浮気

 日曜日、悠はさつきからのLINEで起きた。


 「おはよう」


 「さつきか」


 「さつきか、じゃないわよ、今日は2人で遊ぼうって約束していたでしょ」


 「そうだったっけ?」


 「そうだったよ」


 「今何時?」


 「11時」


 「約束は?」


 「11時」


 「え、もう間に合わないじゃん」


 「悠のことだから寝坊すると思っていたから大丈夫」


 「どこにいるの?」


 「悠の家の前」


 「え?まじか?」


 「うそうそ、池袋だよ」


 「ストーカーかと思ったぞ」


 「何時くらいなら来れるの?」


 「うーん、1時間くらいかな?」


 「待っているからね」


 「あ、ああ」


 準備をしている間にもさつきからLINEが来る。とりあえず、無視するが夏帆からもLINEが来ている。

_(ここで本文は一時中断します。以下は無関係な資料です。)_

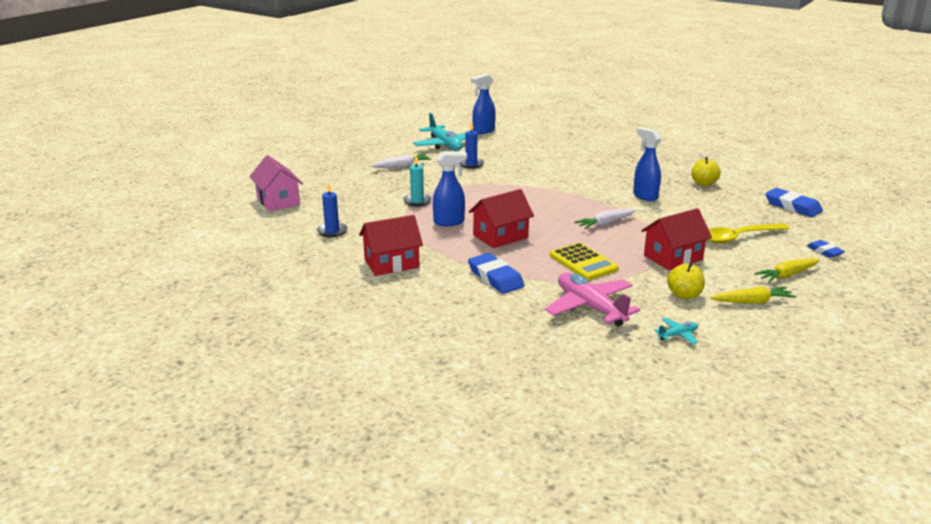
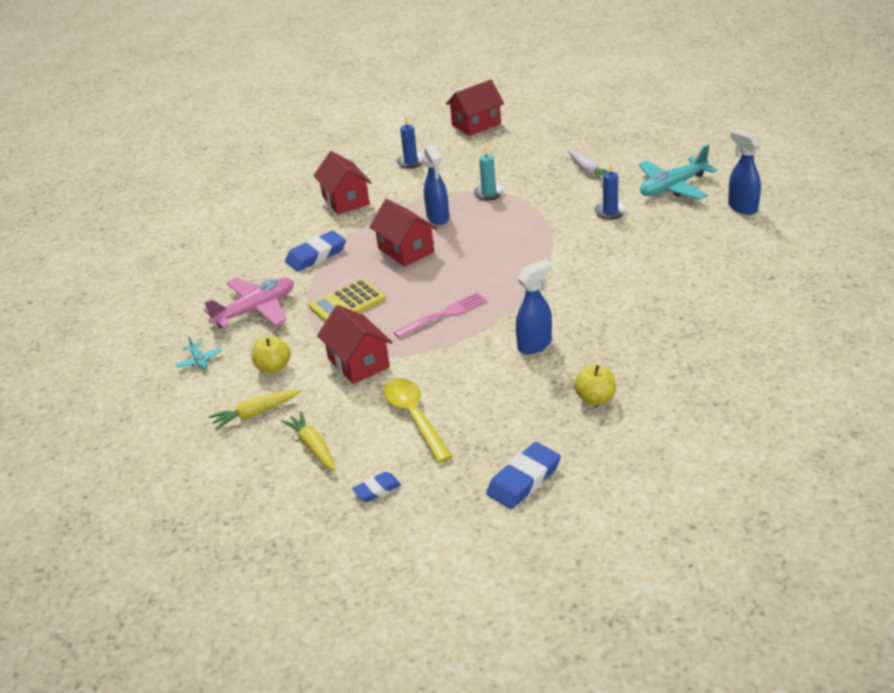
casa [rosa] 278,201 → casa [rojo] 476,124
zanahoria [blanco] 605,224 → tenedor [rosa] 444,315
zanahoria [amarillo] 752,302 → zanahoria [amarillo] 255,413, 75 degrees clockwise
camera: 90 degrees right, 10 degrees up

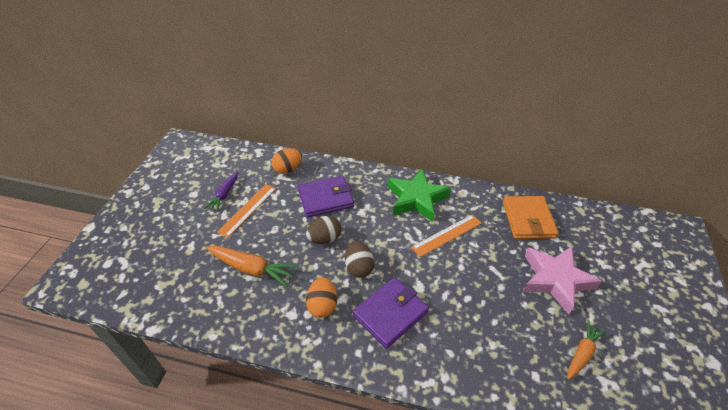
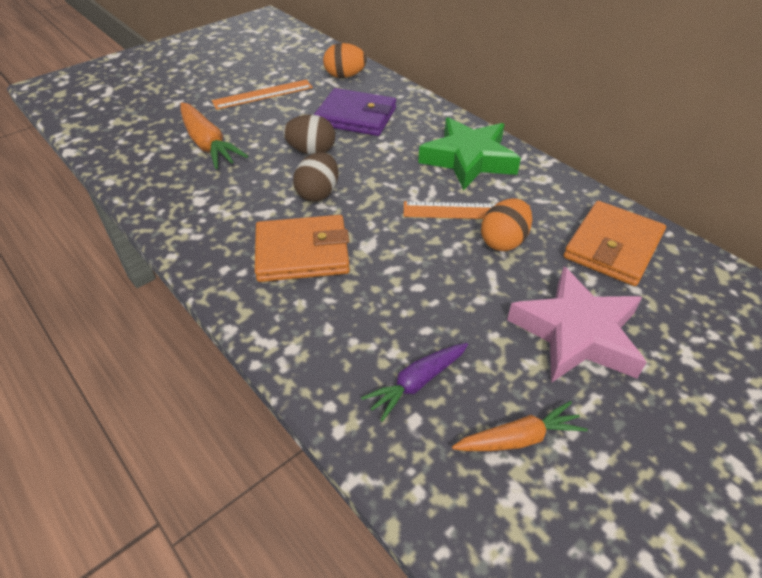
zanahoria [morado] 224,195 → zanahoria [morado] 417,383, relocated
huevo [naranja] 322,305 → huevo [naranja] 503,241, relocated
cartera [morado] 390,314 → cartera [naranja] 302,253
camera: 35 degrees right, 0 degrees up

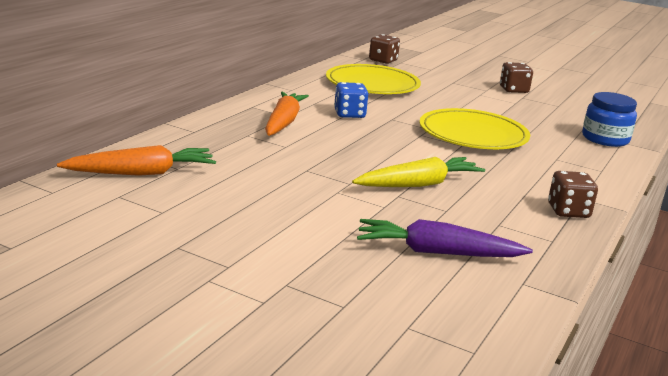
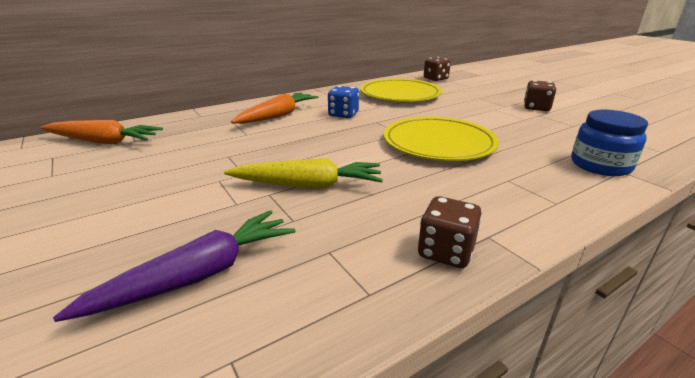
zanahoria [morado] 437,252 → zanahoria [morado] 198,275, 105 degrees clockwise
camera: 30 degrees right, 5 degrees up

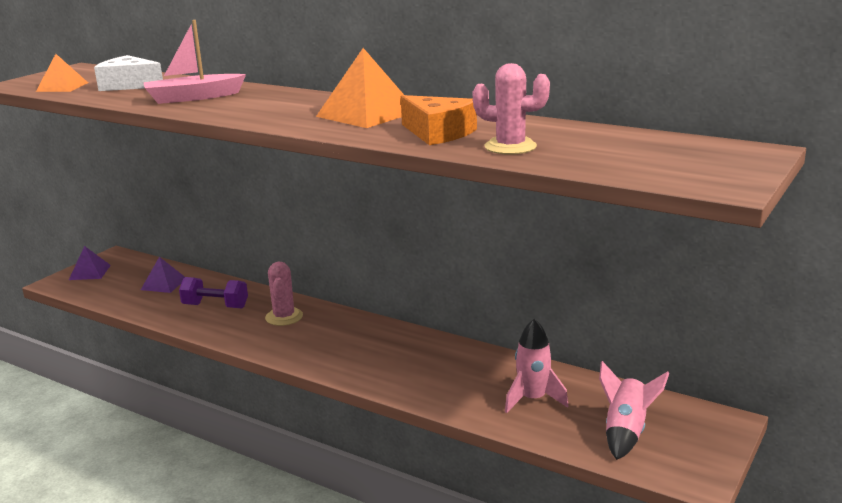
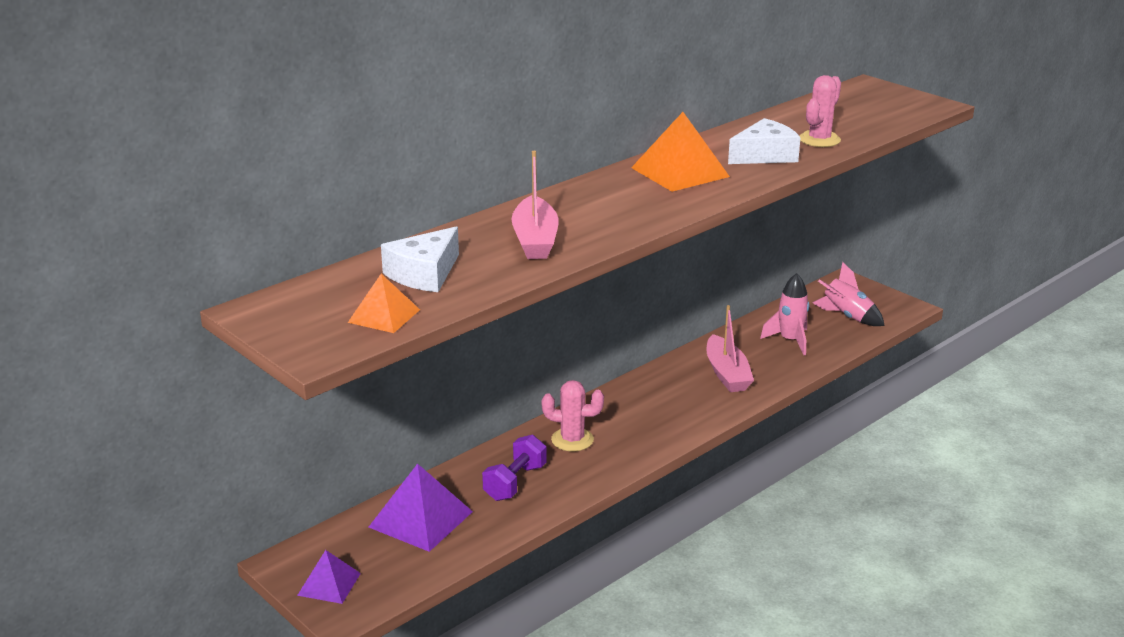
pirámide [morado] 163,284 → pirámide [morado] 420,519, x1.66
queso [naranja] 438,133 → queso [blanco] 764,155
- → barco [rosa] 727,374
camera: 75 degrees left, 5 degrees up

 夏帆からのLINEには反応したかったが、後ろめたさもあって、スルーしておいた。


 結局悠が池袋に着いたのは12時半を少し回った頃だった。


 さつきが遅い!と言いながらも嬉しそうに悠の腕を取って自分の腰に回す。


 2人でカラオケ店に行く。


 それぞれ一曲ずつ歌ったところで、さつきが悠の横にべったりと体をつけた。


 「ねえ、悠」


 「あ、ああ」


 「悠ってキスとかしたことある?」


 「なんだよ、まあ、ないけど」


 「私あるよ、でもそれ以上はないんだ」


 「あ、そうなんだ」


 「悠となら全部したいなって」


 「え、ほんとに?」


 「うん、別にしたからって彼女にしてほしいとか言わないよ」


 「さつきはそれでいいのかよ?」


 「彼女にしてくれるなら、嬉しいけどさ」


 「彼女かあ」


 「悠はもてるからさ」


 「もてるってことはないけど」


 「そう?さっきから随分とLINEも鳴っているよね、あの子なんでしょ」


 「ああ、まあ、そうかな」


 「でも、遥は私の手の届くところにいるから」そう言って悠のくちびるに指をあてる。


 「さつき、俺」そう言ってさつきのくちびるを奪う。


 「あ、悠」さつきはされるがままにキスをされる。


 

 

 そのまま3時間、2人はお互いの体を求めあい、時間とともに着衣の乱れを直した。


 「私、初めてが悠で良かったよ」そう言ってさつきは、悠のくちびるに自分のくちびるを重ねた。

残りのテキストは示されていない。